There are many, many other private sources available that will give you credit for almost anything, with good terms...sometimes better terms than the bank.  Qualification for this credit can be hard, or easy.  I've come across both...which one do you think I use?


Shelf Company's...Do They Work, and Why?
One of the most common now, and also one of the "shadiest" in terms of delivery is the Aged "Shelf Company" with the Credit Lines to follow.  You will find many that don't deliver...some for legitimate reasons, some for questionable ones.  Most of the ones I have come across, and worked with, that delivered...and then their funding vanished, sourced their funds through traditional sources.  As we know, currently most traditional sources have pulled back and are waiting for our "elected officials" (probably the least qualified to get involved with this) to get their act together.  Not going to happen any time soon. So what are we left with?  Again, it will cone back to the Private Funding sources...which is OK by me.


I mentioned one source above that I have found to be pretty good...if you find the right ones.  Aged Shelf companies actually do work...at least I've come across ones that have.  The ones that do work are investors that use their own funds, and don't rely on traditional lenders as a source for the credit these private individuals "sell".  Since they use their own money, and as investors themselves they understand how money works (a huge problem in society and government today), they are able to continue to make this happen.

Let me make one important point here though.  The closer you are to the actual source of the funding (you'll NEVER talk to the actual source), the better off you'll be...and the less risk will be involved.  For me, I only work with groups that are no further away then "once removed" from the actual money source, for a number of reasons:

  1. Less people involved means less commissions, thus less cost for the funds.
  2. Faster response
  3. Better communication
  4. If the funds are on hold, you will be the first to know
  5. If the funds dry out, you won't be buying...and find out later you bought from an empty "money barrel"
  6. Private investors are less critical (Hard Money excluded) with credit issues
  7. Funding can be in much larger amounts than expected (how does $500k+ sound?)
  8. ...and most important, if you are eligible for a refund, since your money spent wasn't split between a number of "agents", it will be easier to get your money back.  I have found this to be true.  These Private Investors want to continue to do this (hopefully with the person that gets the refund), so if they don't refund the money, they are out of business.
As in all cases, you should always do your due diligence before spending money to get money.

Private Investors can be the Best Source for Funds
As I said, there are a number of private sources for funding everything from business cash flow, business startups (I have been working on funding bio-fuel and even residential development deals recently) and real estate.  Real estate is probably their most favorable since most of them are also real estate investors...this means they have a better appreciation for the numbers than most...even banks.  Banks are not interested in adding to their portfolio of foreclosures.  Banks are not in the real estate business...they are in the credit selling business.  They don't want your property.  Private investors on the other hand, know what to do with your property if it comes down to that, so they don't shy away from deals that are on "the edge".

There are a number of sources for private investors, the internet is one, but be careful.  Do your D.D. and don't spend money on funding upfront unless you are spending it on Underwriting fees that you pay AFTER you get a conditional LOI...the condition being that the deal passes underwriting.
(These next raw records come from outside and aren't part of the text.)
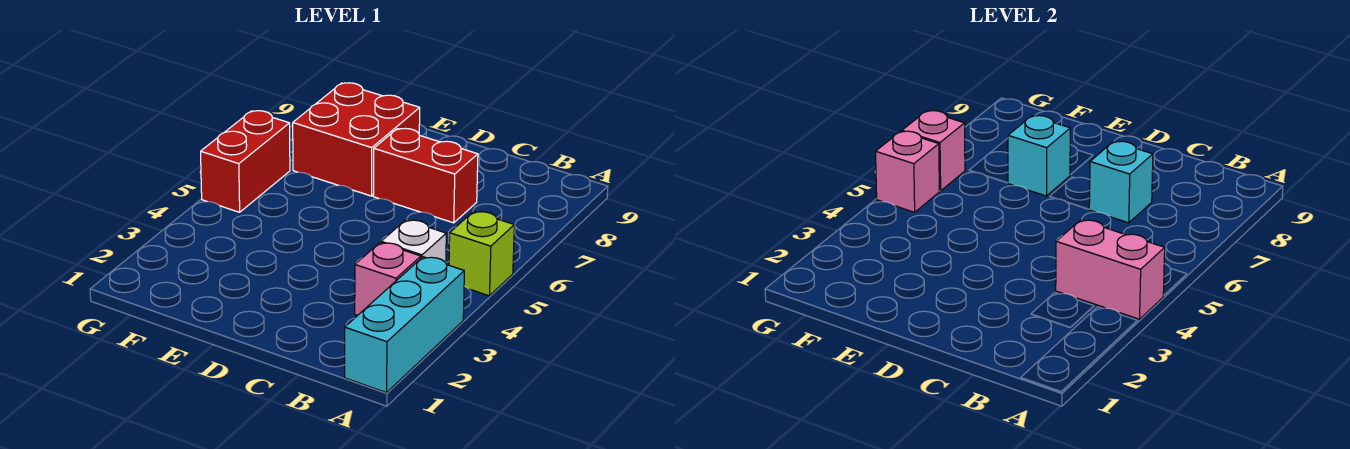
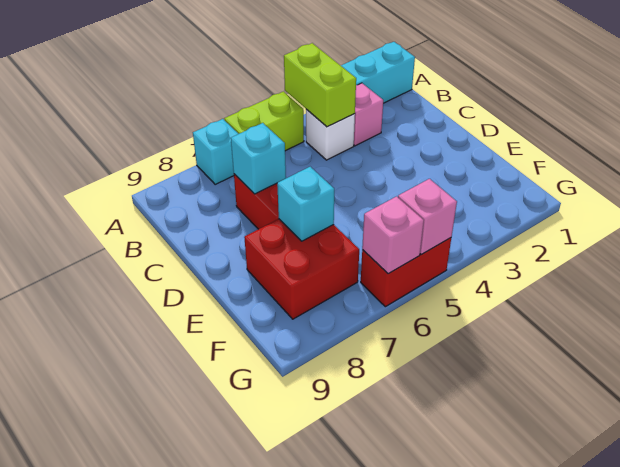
pink brick A4:B4 level 2 -> lime brick A4:B4 level 2
lime brick A5 level 1 -> lime brick A5:A6 level 1
none -> cyan brick A7 level 1

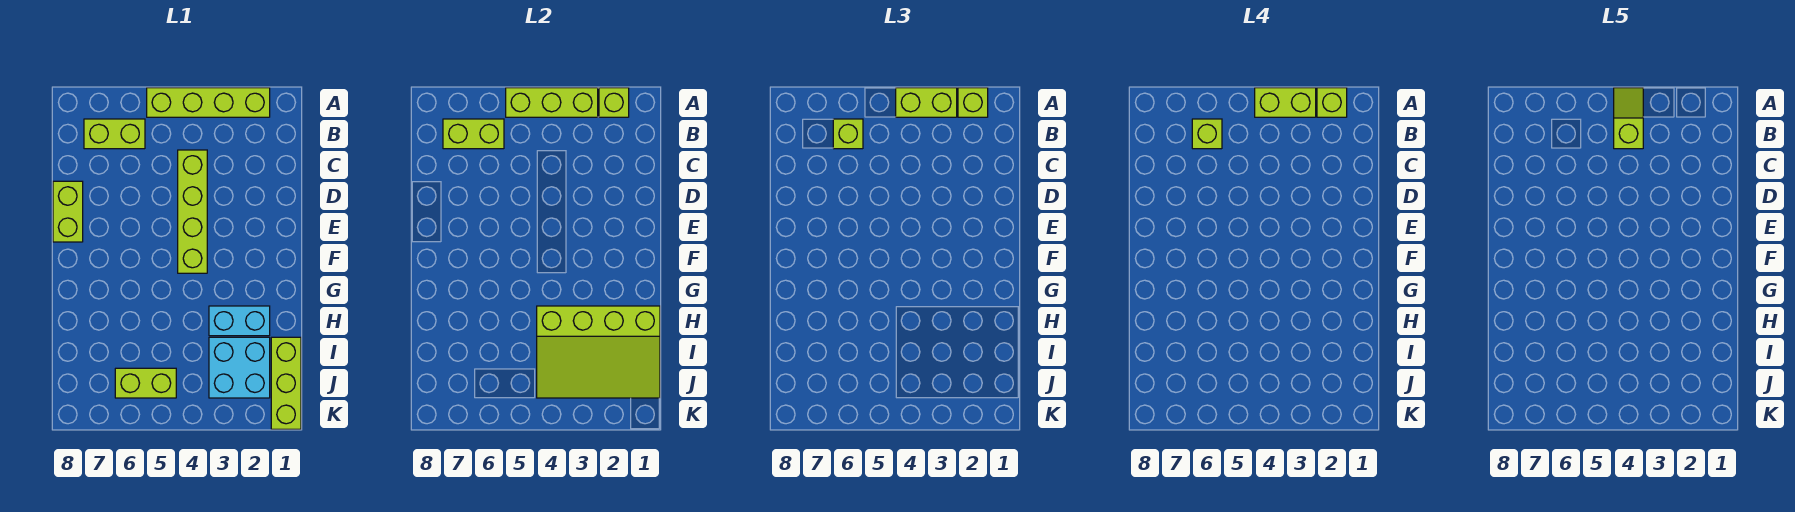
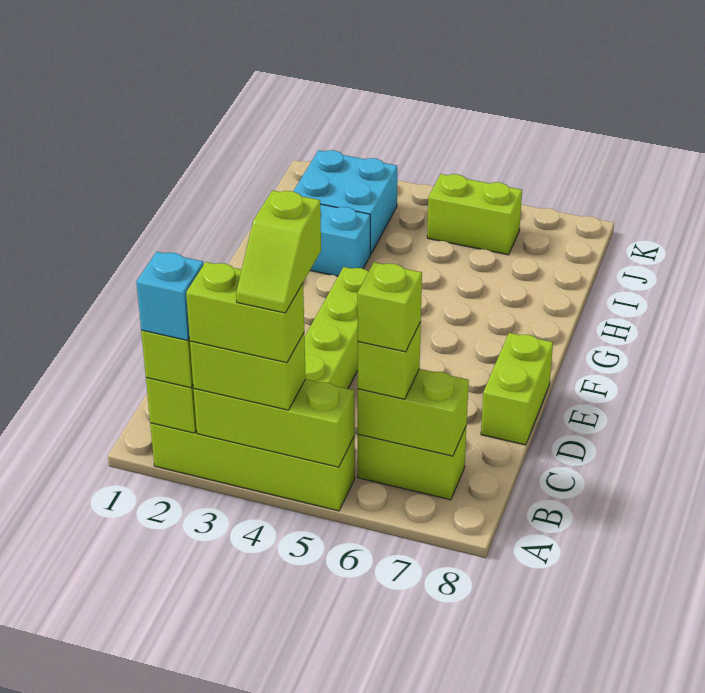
lime brick A2 level 4 -> cyan brick A2 level 4
lime slope H1:J4 level 2 top H -> none
lime brick I1:K1 level 1 -> none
An exception to this is if you are getting a Shelf Company with funding to follow.  You can expect to pay for the company first, then pay for the funding as delivered.  You may be able to use your own/existing Corporation, in which case you may end up paying an underwriting fee just before actual funding, but AFTER funding approval (LOI)...in writing.

Using Credit Lines for Real Estate
As a side note, I love to use credit lines for real estate since there would be no lien able debt on the property...it's like buying it for cash.  This means you can buy bulk deals using just one pre-approved, and quickly accessible funding source...and split/sell off the properties individually without having to "break" the original funding...like you might have to do with a bulk mortgage.

Another great source for private funding can be found through business clubs and seminars...especially real estate seminars.  The seminars not only get you closer to the private funds, but you pick up a a great deal of knowledge and networking with others that are looking for the same things as you.

Yes, the money is out there...you just need to know who has it, and how to find them.  I've always said, "If you don't know, know who does".


Joe Villeneuve
www.thepowerofrealestatenow.com
joe@thepowerofrealestatenow.com

Saturday, January 2, 2010

Using Real Estate to Retire


How to Retire from Real Estate

 I have had a number of questions regarding the retirement side of my program...specifically using the Triple Net rental homes.  (See this Blog, December 19, 2009)  In this article, I will try to elaborate on the previous posting.  As in all money and legal matters, you should consult your legal and money professionals before you proceed with any program...but this is a good one.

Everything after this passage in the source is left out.